A lot of space-shooters are classified as action-adventure with a little bit of RPG, but not much. Focus is generally more on the lasers, and less on the tale. Darkstar One attempts to address this by way of the Logbook. This multifaceted screen allows you to read storyline-related emails, check on your overall reputation (pirate, bounty hunter, smuggler, etc.), configure your ship, and keep track of your missions. Everything is in one spot, so it's hard to get lost. It's nigh impossible to read through it without Captain Picard's voice running through your head.
On the subject of graphics and sound, Darkstar One does a fair-but-not-stellar (har har) job. The ship models are quite good, and there are several alien races within the game, each with a unique style to their craft design (extra points for avoiding generic templates). Explosions and weapon effects bring an evil grin to my face whenever I dispatch some pirate scum, and so I tip my hat to the developers for not under-mixing the audio effects. The background NPC radio chatter a la Freelancer was a nice touch too, but the music does get a bit repetitive at times.
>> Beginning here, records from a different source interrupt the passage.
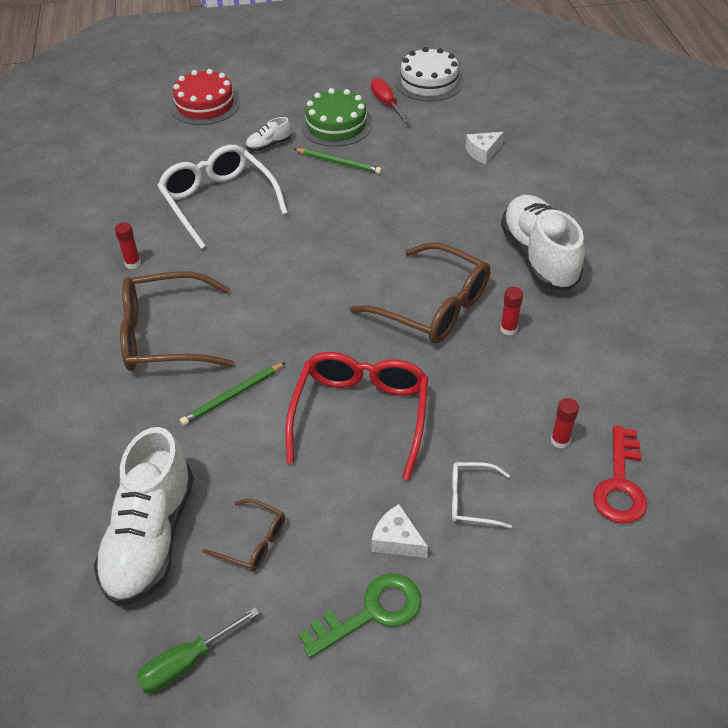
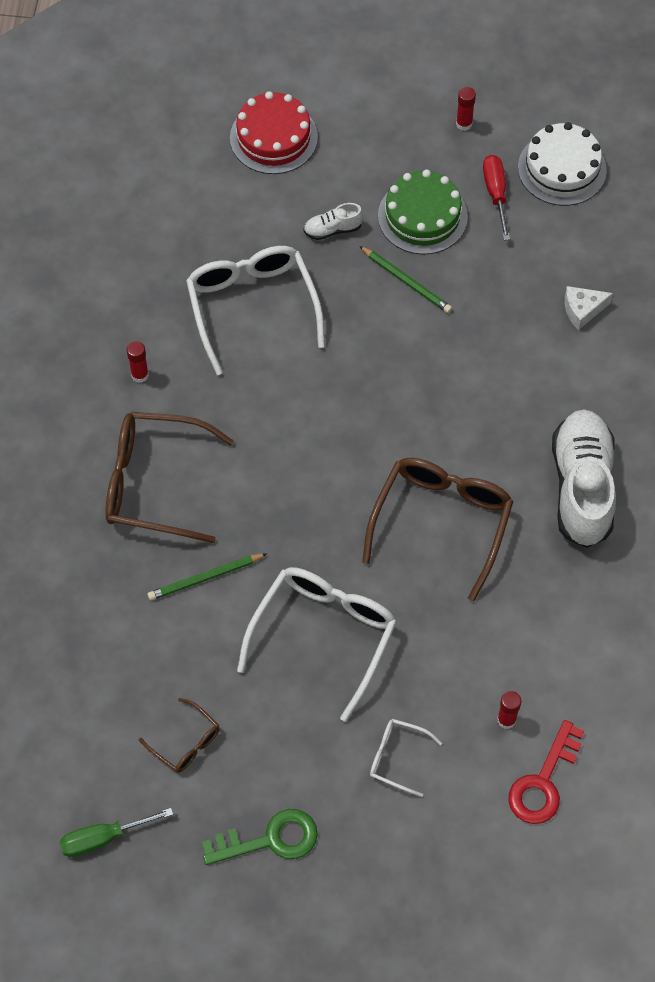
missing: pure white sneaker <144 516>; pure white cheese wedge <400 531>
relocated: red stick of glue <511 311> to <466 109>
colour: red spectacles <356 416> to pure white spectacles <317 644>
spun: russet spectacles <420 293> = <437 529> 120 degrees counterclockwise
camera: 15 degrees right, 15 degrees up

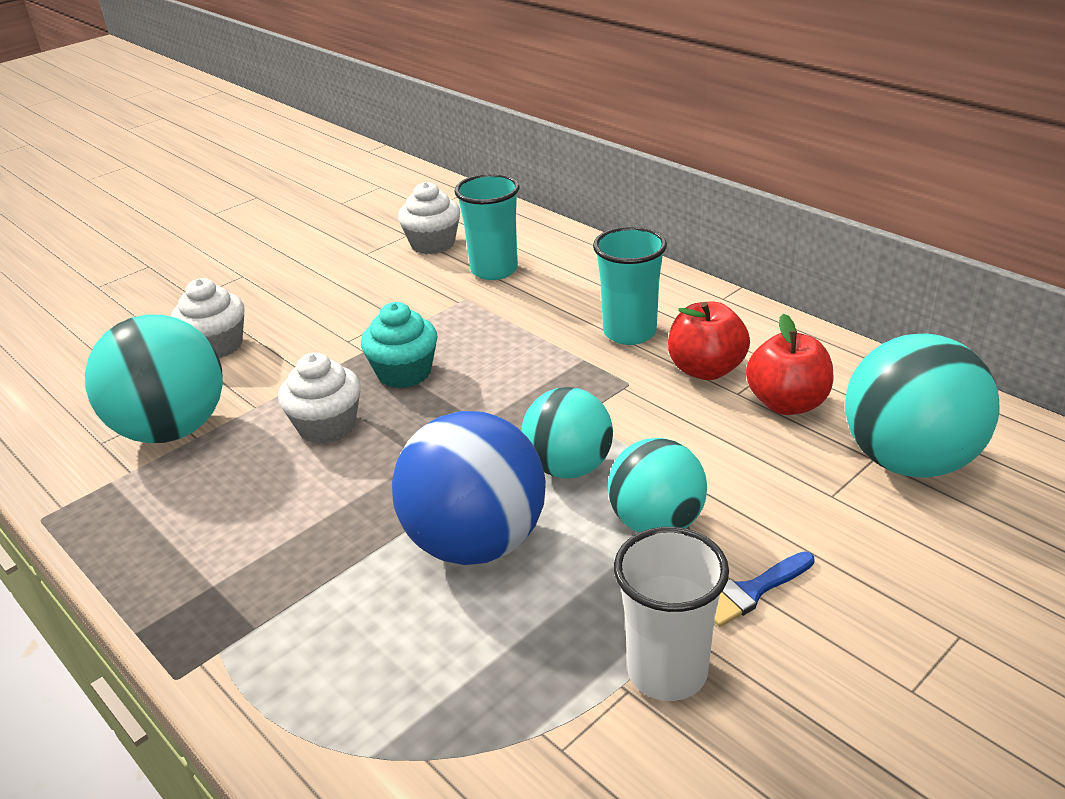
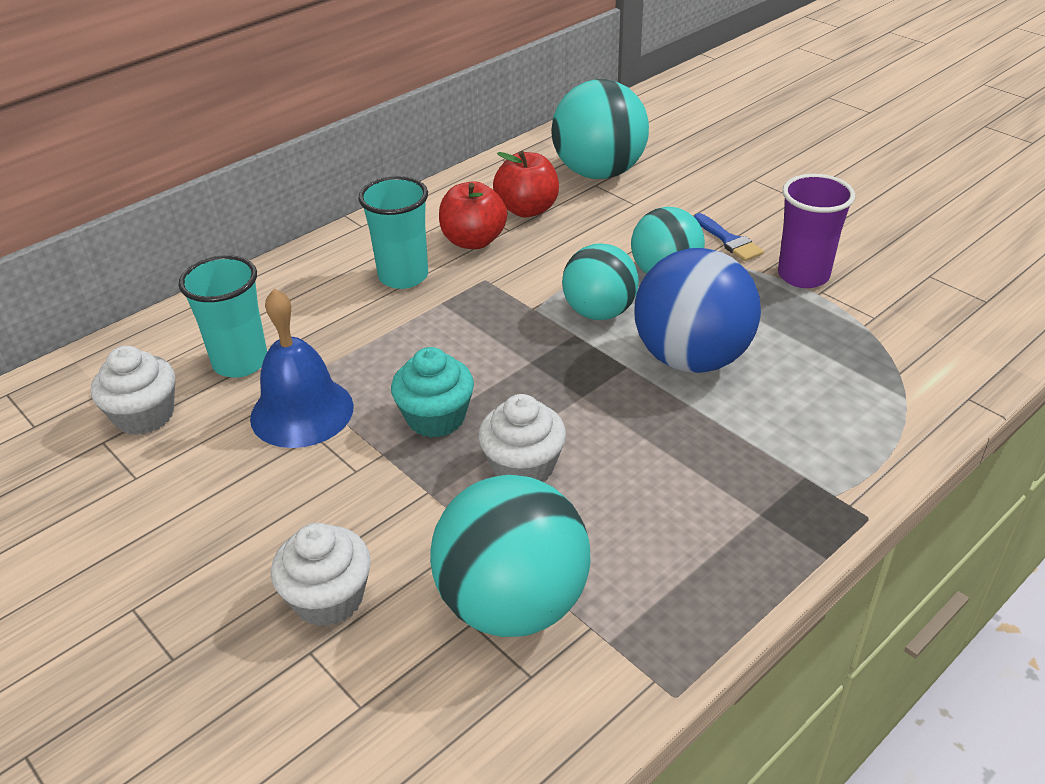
appeared: blue bell <302 368>
colour: pure white cup <671 614> to purple cup <816 231>
camera: 90 degrees left, 5 degrees up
Now, I've been praising this game so far, but you'll note that I mentioned flaws way back at the beginning of this write-up, and they need attention too, sadly. For starters, there is no multiplayer support. The galaxy of Darkstar One is certainly big enough to at least accommodate LAN play, but Ascaron opted out of including it. In this age of massively multiplayer fever, it seems egregious that this title is lacking any online functionality whatsoever. Secondly, the models used in the cut scenes are quite sub-standard. With current graphics technology, it's disappointing to see these kinds of corners cut on what I consider to be a very important element to a storyline-based game.
Next up is the voice acting, which is nothing short of cheesy. I suspect that it may be due to poor translation from German to English, but that doesn't make it any easier on the ears. Finally, it was disappointing to see such a lack of variety to the weapons and equipment. (Not to mention the sheer laziness in the naming of them; instead of a "Laser Mk 1", you can get a "Laser Mk 2" … or how about a shiny "Laser Mk 3"! Sheer excitement!)
Overall, Darkstar One is a pretty good game. While it does have some minor deficiencies that affect its replay value, it should satisfy any cravings you have for blowing away intergalactic pirate scum. The story is engaging, and despite the bad voice-acting, the game kept me coming back to see what happens next. Sadly, the lack of equipment, multiplayer support, and quality cut scene graphics is to blame for this release not receiving a higher overall score. That said, Darkstar One is the best we've seen from this genre in quite some time. That statement loses some steam when you consider the string of exceptionally bad space-shooter/RPGs we've seen since Freelancer, but at least this title offers enough polish and style to make it worth playing even past its flaws.